Mansfield ran through a series of lies Ross had told through the relevant period in 2018, the year of the $100,000 donation he made public that October.

He had lied in telling Bridges after the caucus job allocation that he would “suck it up”, despite his heart telling him to go ‘Kamikaze’. “This is the first lie. The head didn’t win. The heart won.”

Ross later denied being the leaker of Bridges’ travel expenses to the media. “He continued to deny being the source of the leak, knowing full well as this court does, that he was.”

He then resorted to making the claim directly to Bridges in the taped conversations, and then to the media, public and police, that Bridges had instructed him to have the $100,000 donation divided up. “He resorted to making a claim against Mr Bridges which he knew was not true.”
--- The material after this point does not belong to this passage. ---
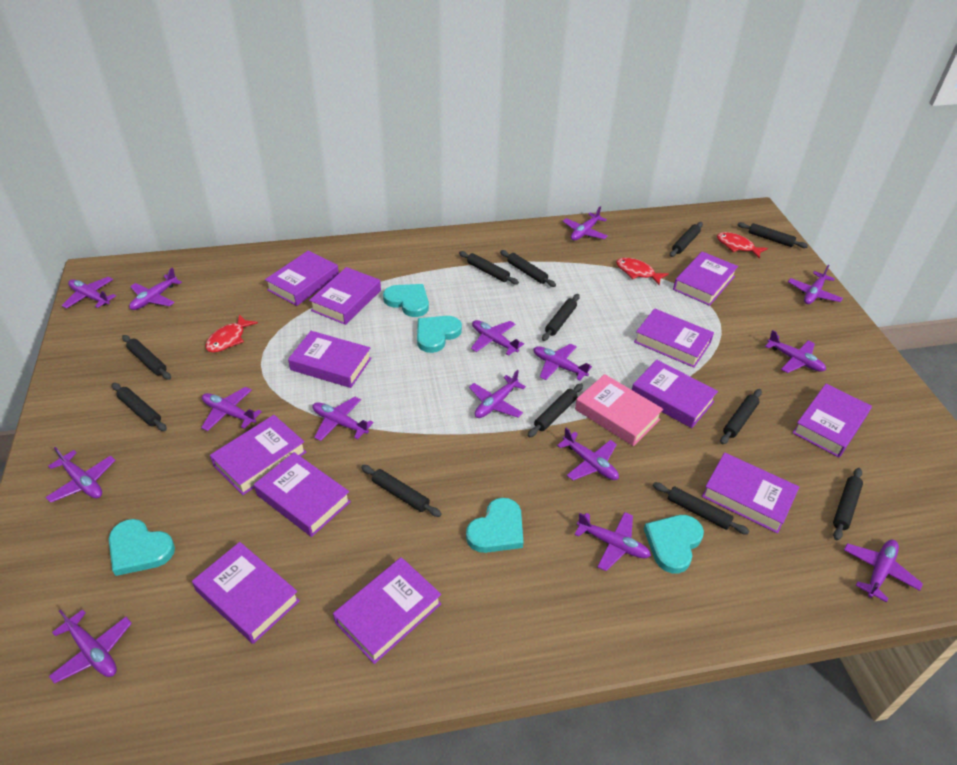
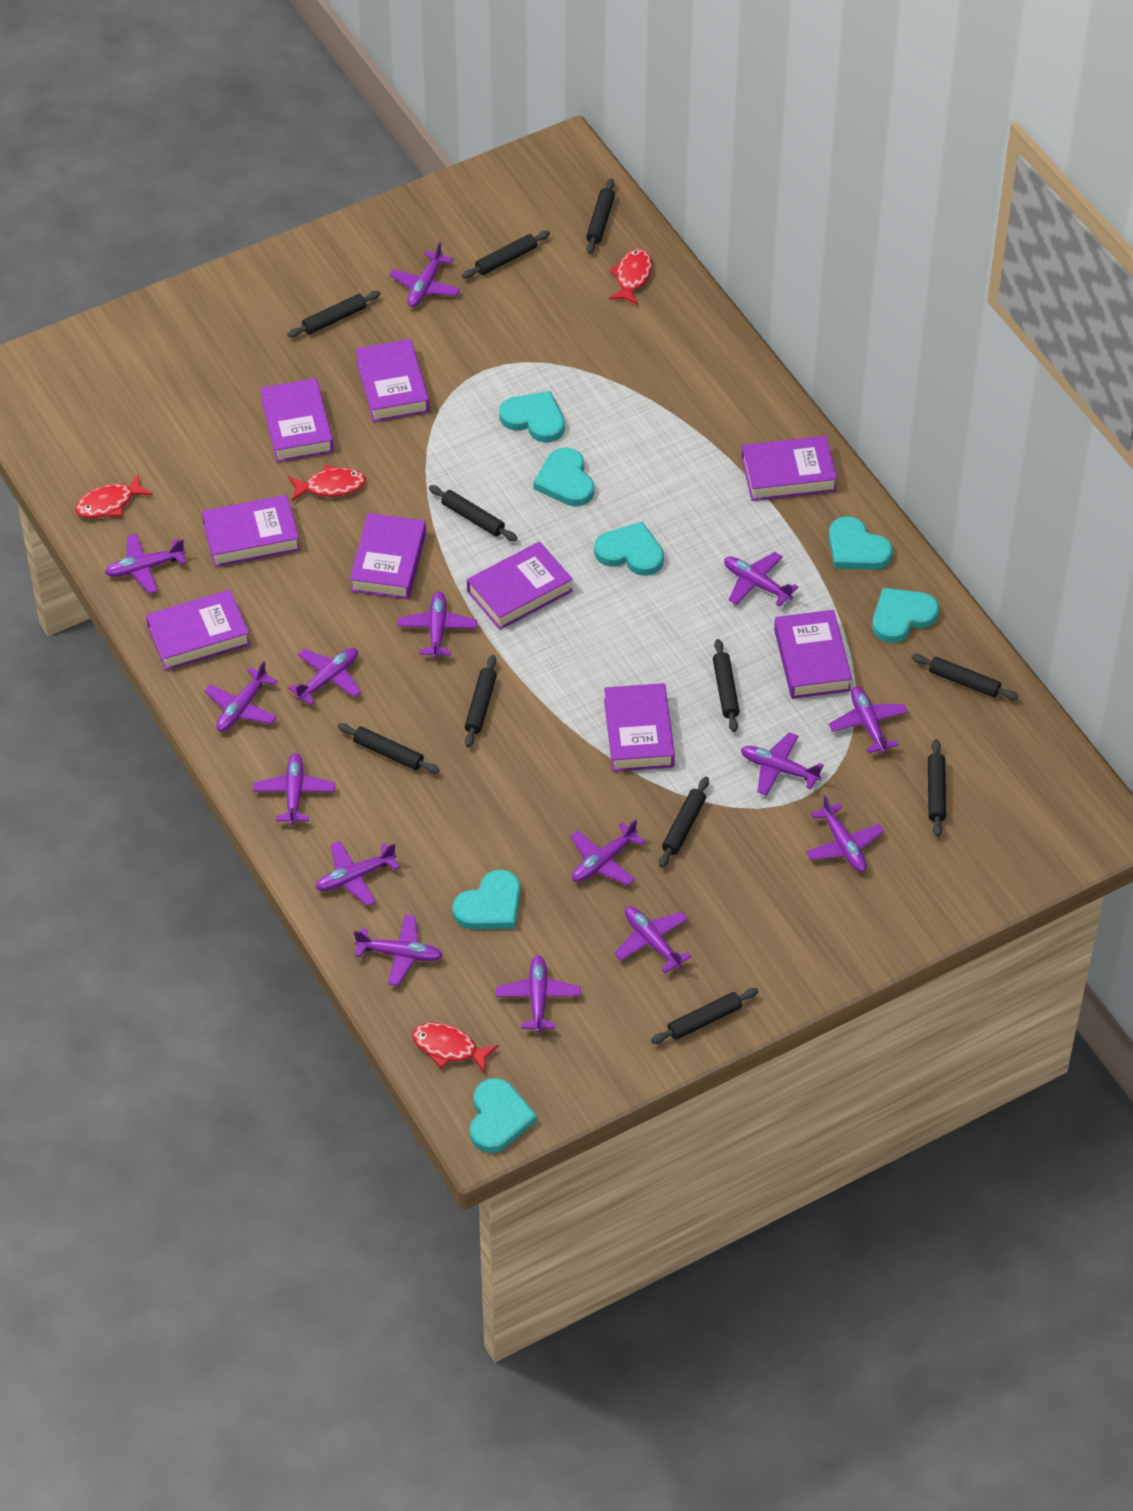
black rolling pin: 12 -> 11
pink book: 1 -> 0
purple book: 12 -> 9
red fish: 3 -> 4
turquoise heart: 5 -> 7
When he spoke to media on October 16, 2018, Ross claimed he had medical advice clearing him to work and make decisions. “That was also a lie.”

“There were lies throughout designed to damage Mr Bridges, as part of a significant lie of Mr Bridges being involved in a fraudulent scheme.”

But all through this, Mansfield, said, Ross had had no knowledge of such a fraudulent scheme. He made no gain, there was no evidence from SFO documents or communications produced in court that Ross had instructed anyone to behave illegally or advised on such a scheme.

“There has been no evidence of any statements between co-conspirators suggesting the involvement of Mr Ross. If the Serious Fraud Office could point to co-conspirators referring to Mr Ross they would have included it,” he told Justice Gault.

While the Crown attempted to paint Ross as the political insider in the National case, he was instead the legal outlier.

The prosecution tried to rely on what Ross claimed about the 2018 donation to “drive home his knowledge” of the 2017 donation. But the evidence in court showed that Zhang, Zheng and Zheng had deployed the same method of breaking a donation up into smaller amounts for Labour earlier in 2017 than that year’s donation to National. 

They already knew what was required, and how to do it, Mansfield said. They did not need help, they did not need to involve Ross. Evidence presented in court shows roles and responsibilities being assigned to others, but not to Ross.

“It can’t be said Mr Ross needed to be involved to inform them, because they’d deployed the scheme prior.

“Why on earth would those deploying what they know to be a fraudulent and unlawful scheme seek to involve an individual they do not need to involve?”

Ross had sent the other defendants the Botany electorate bank account number as requested, and had received from them a list of donors he had provided to the National Party.

The Crown questioned if it was bad luck for Ross to have made up the claim about Zhang’s $100,000 donation being split up in an effort to damage Bridges – only for that to turn out to be true. But Mansfield said what was critical was when Ross might have first had reason to suspect something could be amiss. 

That was not at the time of the June 2018 donation to National, or when he had passed on the list of names, but only on September 12, when the party HQ asked questions about the listed donors and officials gave him “cause to suspect all was not well with the donation”.

Mansfield said Ross’ complaint to the police but subsequently being put on trial himself had been characterised as an own goal.

“While it might appear to be an own goal that people laugh about in public and private, he wasn’t achieving an own goal because, sadly, the truth is more tragic.

“The man was acutely unwell and didn’t care. No reliance can be placed on what we now know were untrue and unreliable statements,” he said.

“There is strangely no evidence of an involvement by Mr Ross [in the fraudulent scheme] because the truth being he wasn’t involved.”

As the trial ended, Justice Gault remanded all seven defendants on bail until Friday September 30, by which time he hoped to be able to deliver his verdicts.